Often, a toddler doesn’t need more than a kiss. A word, a calming touch. To be lifted. To be hugged in a way that doesn’t make them feel they’re falling. “I know how you feel. I get it. I feel that way too sometimes. And we’re in this together.” “I love you.” “I’m right here.”
It’s shattering to realize how little we need, and how much.
Under the Table, Inside the Tree
"Of course, your phone does not love you. But it can kick out a little picture of a heart every once in a while, which makes you feel good, because in second grade you cut one just like that out of a piece of rough red construction paper. We are not complicated creatures."

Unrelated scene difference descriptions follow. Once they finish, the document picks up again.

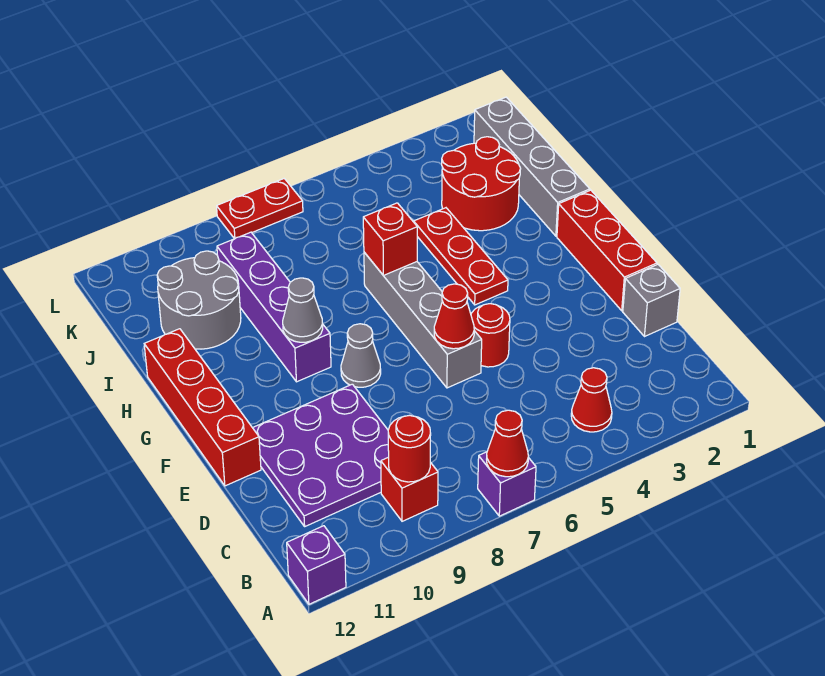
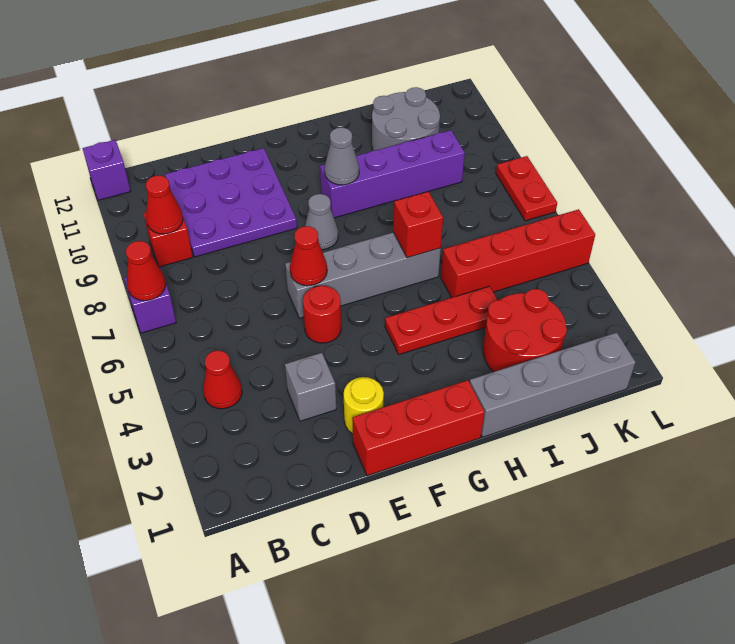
red round brick B9 level 2 -> red cone B9 level 2
grey brick D1 level 1 -> grey brick D3 level 1
none -> yellow round brick E2 level 1
red brick E12:H12 level 1 -> red brick I5:L5 level 1

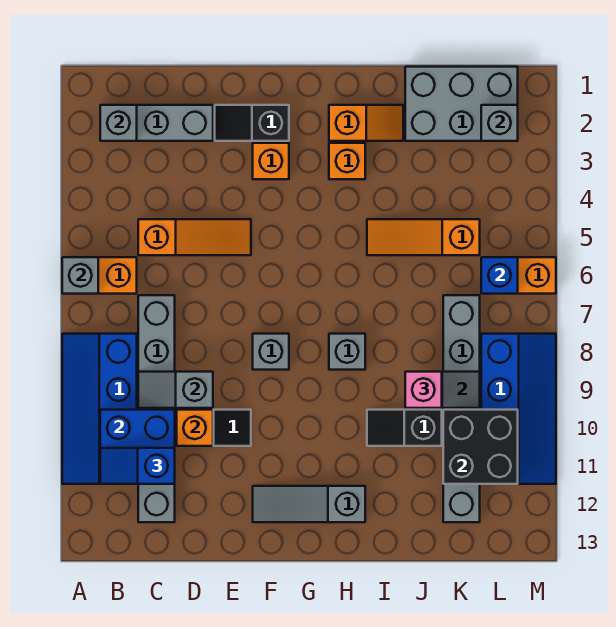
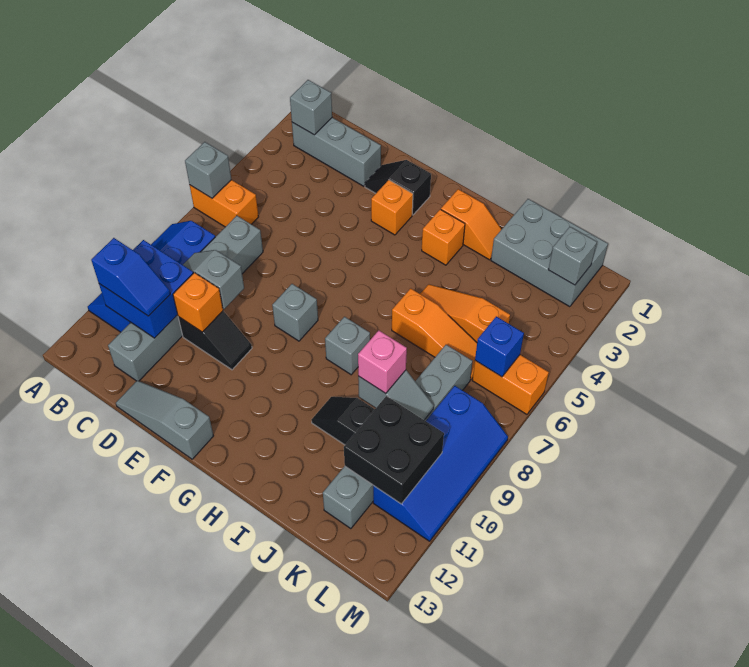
blue slope B11:C11 level 3 top C -> blue slope B11:C11 level 3 top B
orange slope C5:E5 level 1 top C -> orange slope I6:K6 level 1 top I
grey slope F12:H12 level 1 top H -> grey slope D13:F13 level 1 top F

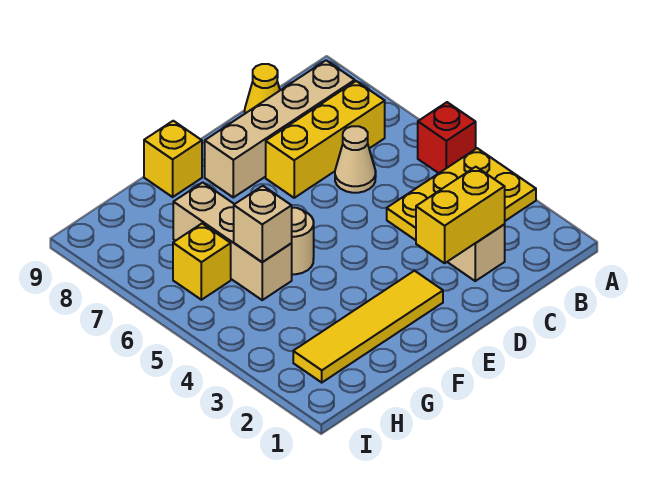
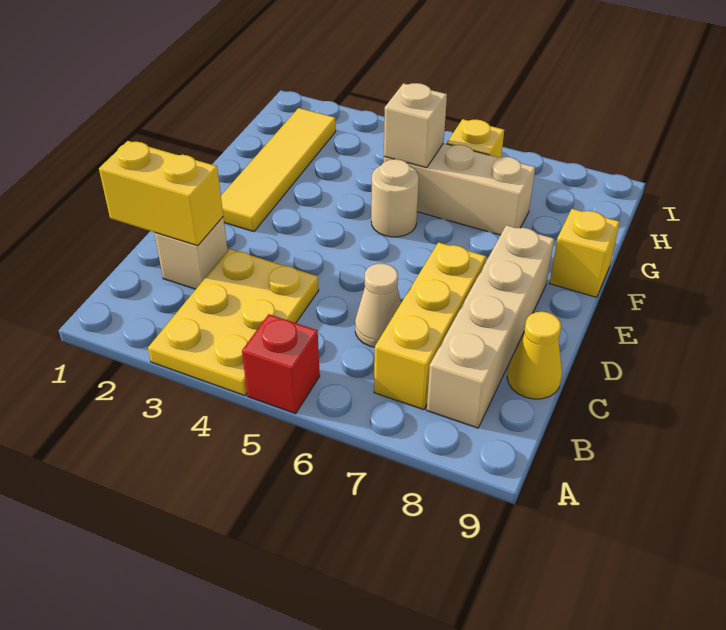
yellow brick C2:D2 level 2 -> yellow brick C1:C2 level 2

I sure did mash the little cut-out heart below this.
This is so beautiful & good.
Don't mind me, Max, I'll just be over here slightly leakily feeling things about time (what is it? why am I so very bad at it?) and state changes (how does anyone ever do them functionally, I surely do not know) and Thin Mints and phones. I have not a lot of experience with children, aside from having been one surrounded by others and largely disliked that state; I was relieved to see that you were in fact heading towards discussion of one's inner child because I had found myself thinking that from early in this post and was feeling weird about it in that way which trying to communicate through ADHD has taught me to feel weird about my struggles with adulting versus other people's apparent relative ease.
(For what it's worth, I also have found people talking about "running out of netflix" etc fascinating - I have a thousand million things I want to be doing and no energy or attention or discipline to do them instead of sending out endless hearts and screams on this magic mirror through which we speak.)
You speak so incredibly evocatively and rather searingly about this, about where your child is and where that brings you to, in a way which I find incredibly resonant. I hope this paper heart and message in a bottle find you well.